Nothing
utils::globalVariables(c("SE.star", "estimate.star", ".index", "SE"))
#' Confidence interval methods for output of resampling
#'
#' Methods for `confint` to compute confidence intervals
#' on numerical vectors and numerical components of data frames.
#'
#' @rdname confint
#' @name confint
#'
#' @param method a character vector of methods to use for creating confidence
#' intervals. Choices are "percentile" (or "quantile") which is the default,
#' "stderr" (or "se"), "bootstrap-t", and
#' "reverse" (or "basic"))
#'
#' @param margin.of.error if true, report intervals as a center and margin of error.
#' @param df degrees for freedom. This is required when `object` was produced using
#' \code{link{do}} when
#' using the standard error to compute the confidence interval since
#' typically this information is not recorded in these objects. The default (`Inf`)
#' uses a normal critical value rather than a one derived from a t-distribution.
#'
#' @param ... additional arguments
#'
#' @return When applied to a data frame, returns a data frame giving the
#' confidence interval for each variable in the data frame using
#' `t.test` or `binom.test`, unless the data frame was produced using `do`, in which case
#' it is assumed that each variable contains resampled statistics that serve as an estimated sampling
#' distribution from which a confidence interval can be computed using either a central proportion
#' of this distribution or using the standard error as estimated by the standard deviation of the
#' estimated sampling distribution. For the standard error method, the user must supply the correct
#' degrees of freedom for the t distribution since this information is typically not available in
#' the output of [do()].
#'
#' When applied to a numerical vector, returns a vector.
#'
#' @details
#' The methods of producing confidence intervals from bootstrap distributions are currently
#' quite naive. In particular, when using the standard error, assistance may be required with the
#' degrees of freedom, and it may not be possible to provide a correct value in all situations.

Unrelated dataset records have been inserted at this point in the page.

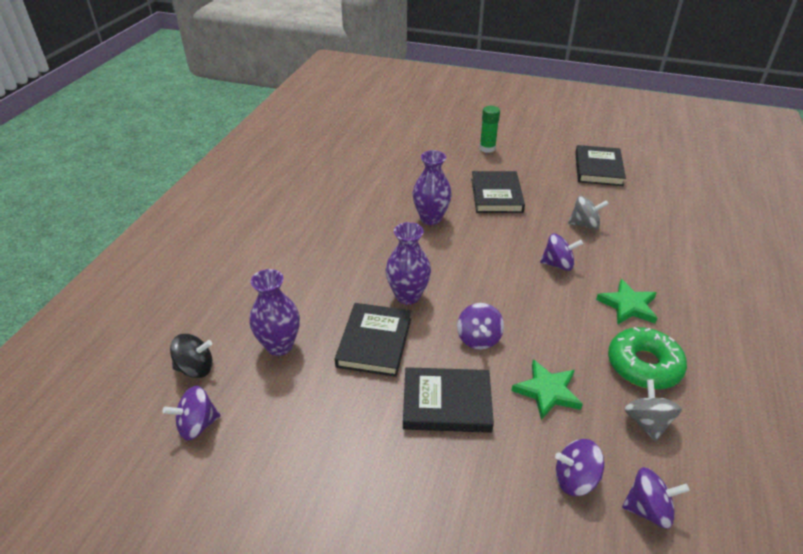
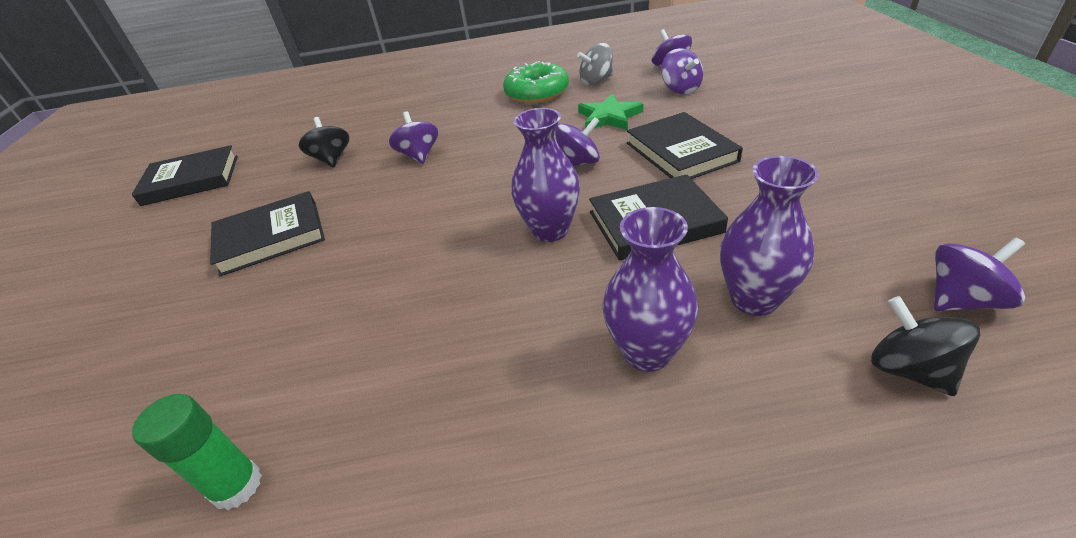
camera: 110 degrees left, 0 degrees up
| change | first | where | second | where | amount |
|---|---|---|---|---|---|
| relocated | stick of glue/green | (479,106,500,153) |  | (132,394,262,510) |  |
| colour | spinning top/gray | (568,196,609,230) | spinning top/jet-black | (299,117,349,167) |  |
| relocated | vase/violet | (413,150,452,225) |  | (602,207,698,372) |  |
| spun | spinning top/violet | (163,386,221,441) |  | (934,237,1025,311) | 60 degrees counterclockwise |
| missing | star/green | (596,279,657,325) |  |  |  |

#' None of the methods include explicit bias correction.
#' Let \eqn{q_a} be the \eqn{a} quantile of the bootstrap distribution,
#' let \eqn{t_a, df} be the \eqn{a} quantile of the t distribution with \eqn{df}
#' degrees of freedom,
#' let \eqn{SE_b} be the standard deviation of the bootstrap distribution,
#' and let \eqn{\hat{\theta}} be the estimate computed from the original data.
#' Then the confidence intervals with confidence level \eqn{1 - 2a} are
#' \describe{
#' \item{quantile}{\eqn{(q_a, q_{1-a}) } }
#' \item{reverse}{ \eqn{( 2 \hat{\theta} - q_{1-a}, 2\hat{\theta} - q_{a} )}}
#' \item{stderr}{\eqn{(\hat{\theta} - t_{1-a,df} SE_b, \hat{\theta} + t_{1-a,df} SE_b) }.
#' When `df` is not provided,
#' at attempt is made to determine an appropriate value, but this should be double checked.
#' In particular, missing data an lead to unreliable results.
#' }
#' The bootstrap-t confidence interval is computed much like the reverse confidence interval
#' but the bootstrap t distribution is used in place of a theoretical t distribution.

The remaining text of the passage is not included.